2013/10/11 Paul de Weerd <[email protected]>:
> On Thu, Oct 10, 2013 at 05:30:39PM +0600, ???? ??????? wrote:
> | I use ntp already.
> | I am about to switch icmp timestamps off (security people are afraid
> | of that setting), just curious what was the purpose of it.
>
> Uhm .. why?
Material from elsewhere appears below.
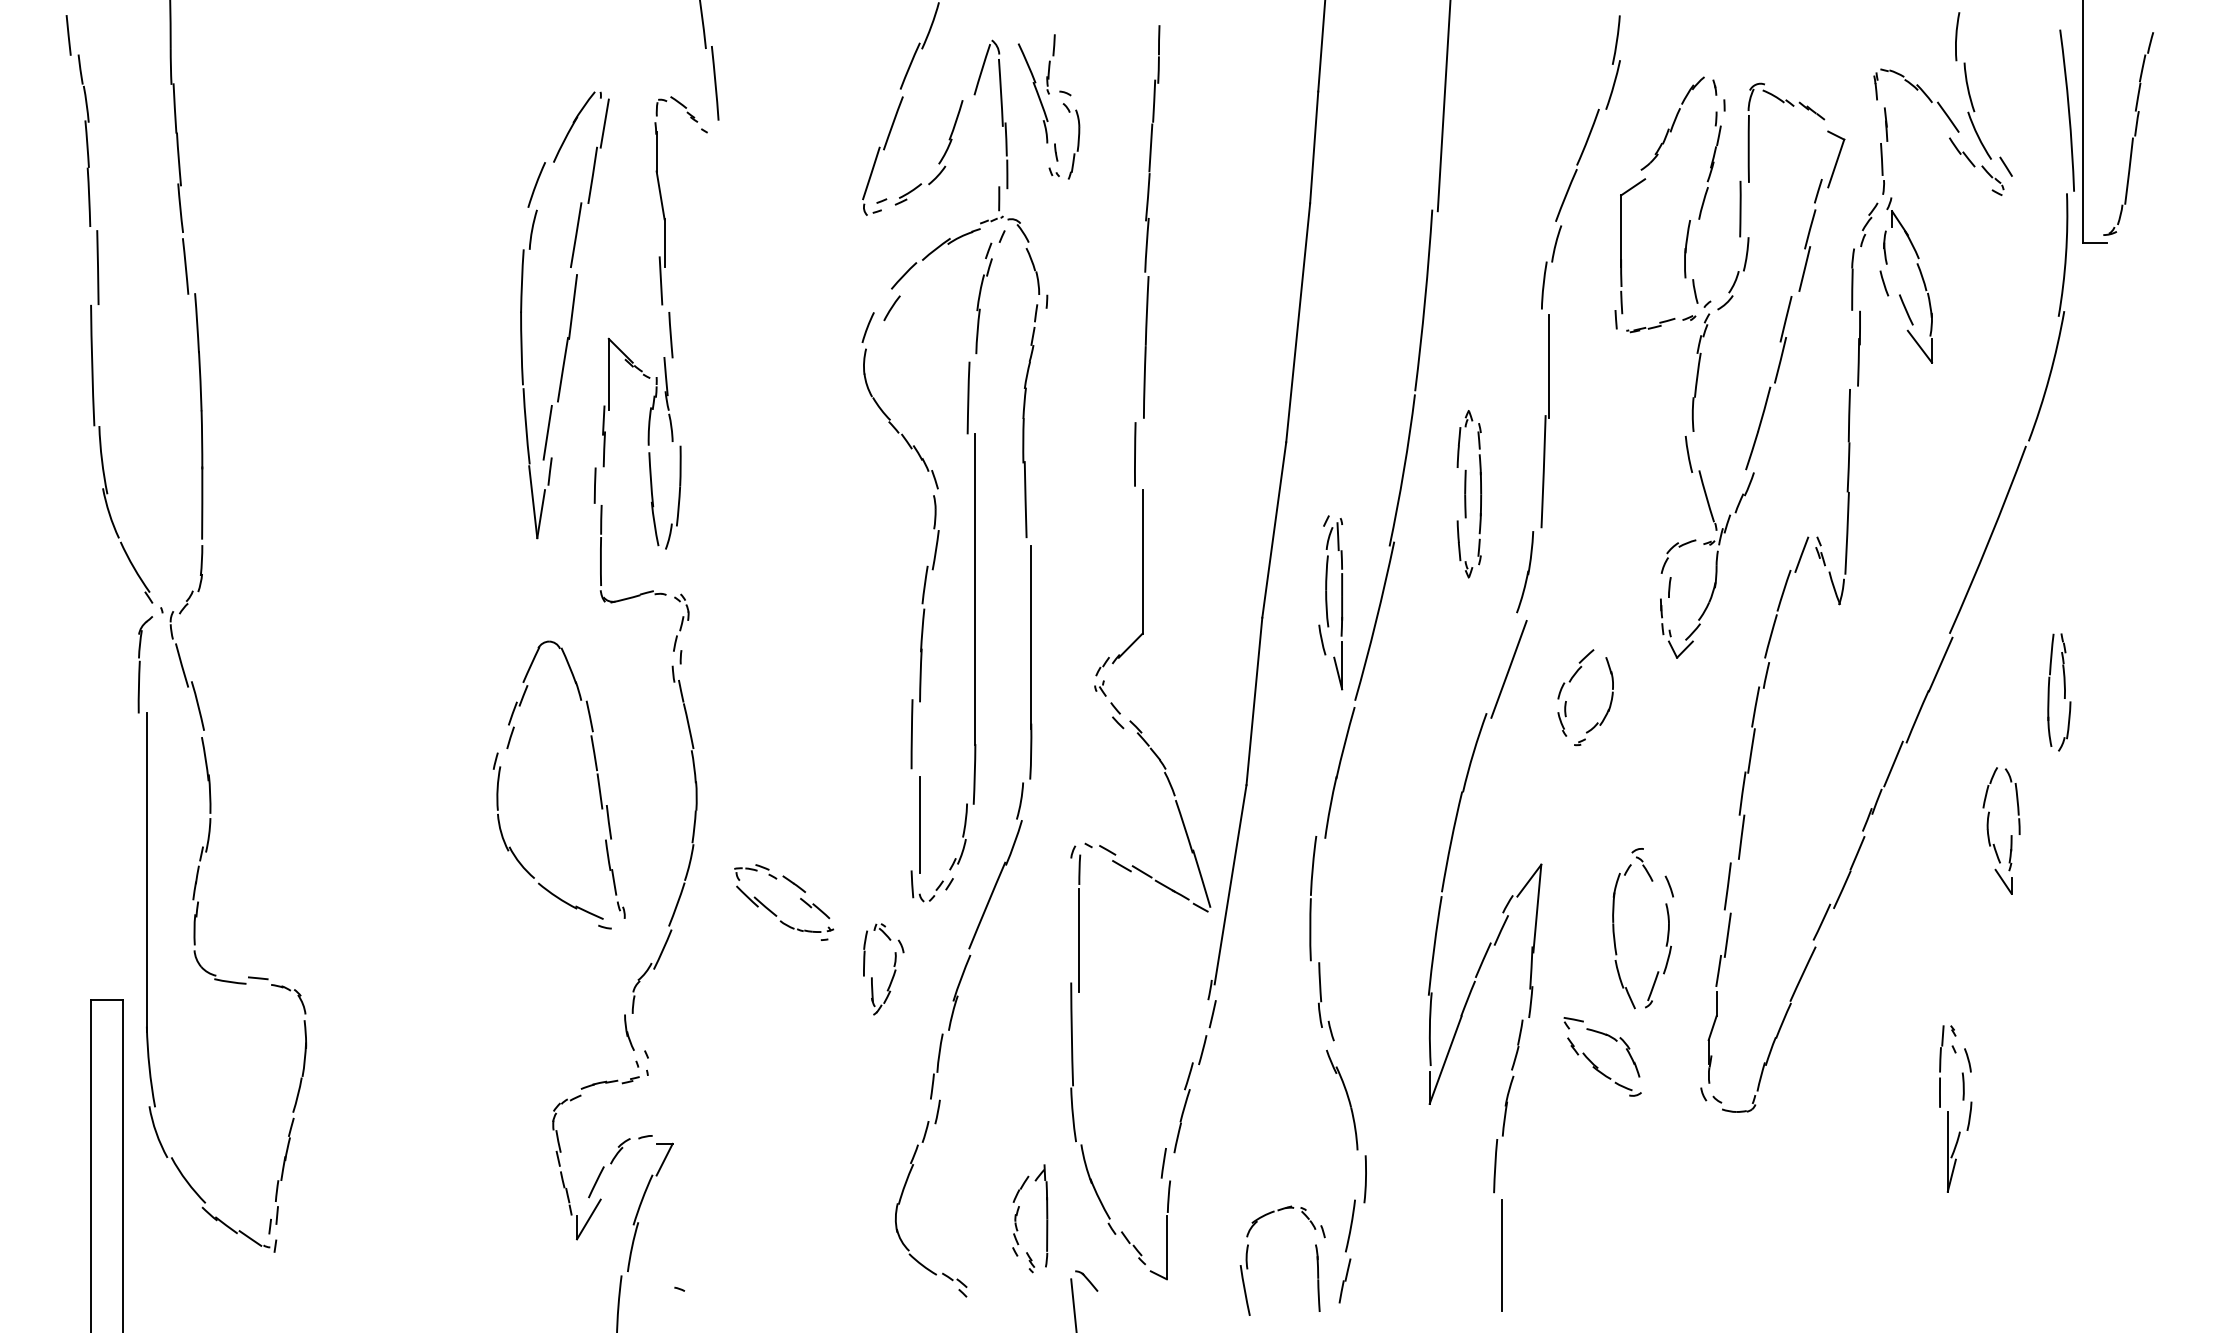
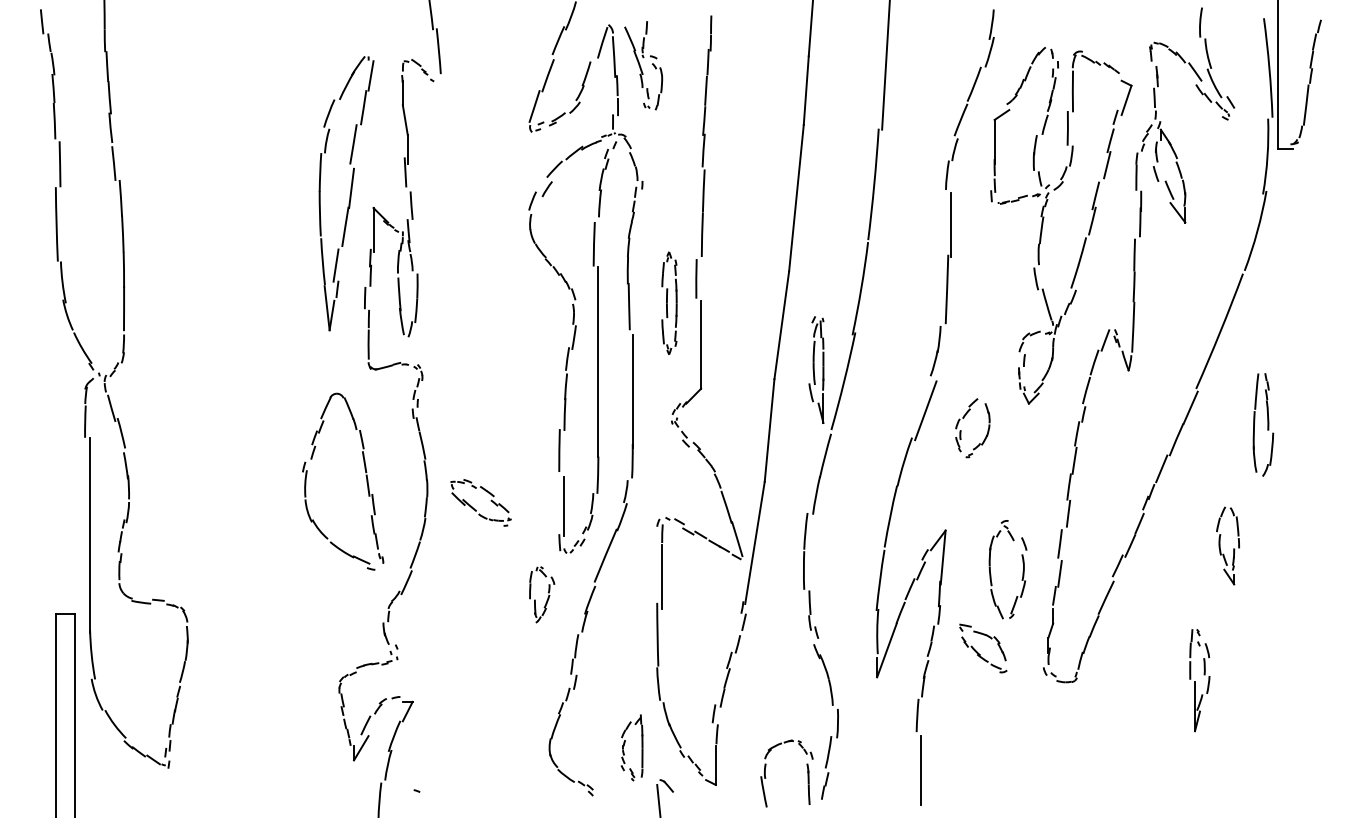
part: (1469, 492) -> (669, 302), moved
part: (2059, 691) -> (1263, 424), size x1.43
part: (2010, 835) -> (1233, 548), moved
part: (776, 913) -> (476, 509), moved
Is your pf broken somehow?
it is not broken.
>
> block in on $interface inet proto icmp icmp-type { timereq, timerep }
does PF perform better than net.inet.icmp.tstamprepl=0 ?
>
> I can understand you don't want to send anything in reply to spoofed
> packets, but you're really better off filtering those with a firewall
> instead of a knob per type of packet.
>
>
> If you think this is going to improve the security of your host,
> you're wrong (as pointed out by others).
it is not about "improving security", you got it wrong.
I was just curious why that timestamping is enabled by default.
>
> If others tell you this improves the security of your host, tell them
> they're wrong.
I wish they could understand what other people are talking about.
>
> If they are not open to sane arguments: run.
>
>
> Then, they can disable the sysctl themselves and wallow in their
> awesome security while their site is XSS'd by 10-year-olds.
yeah, we found an XSS on their site couple of months ago :-)
>
> Paul 'WEiRD' de Weerd
>
> --
>>++++++++[<++++++++++>-]<+++++++.>+++[<------>-]<.>+++[<+
> +++++++++++>-]<.>++[<------------>-]<+.--------------.[-]
> http://www.weirdnet.nl/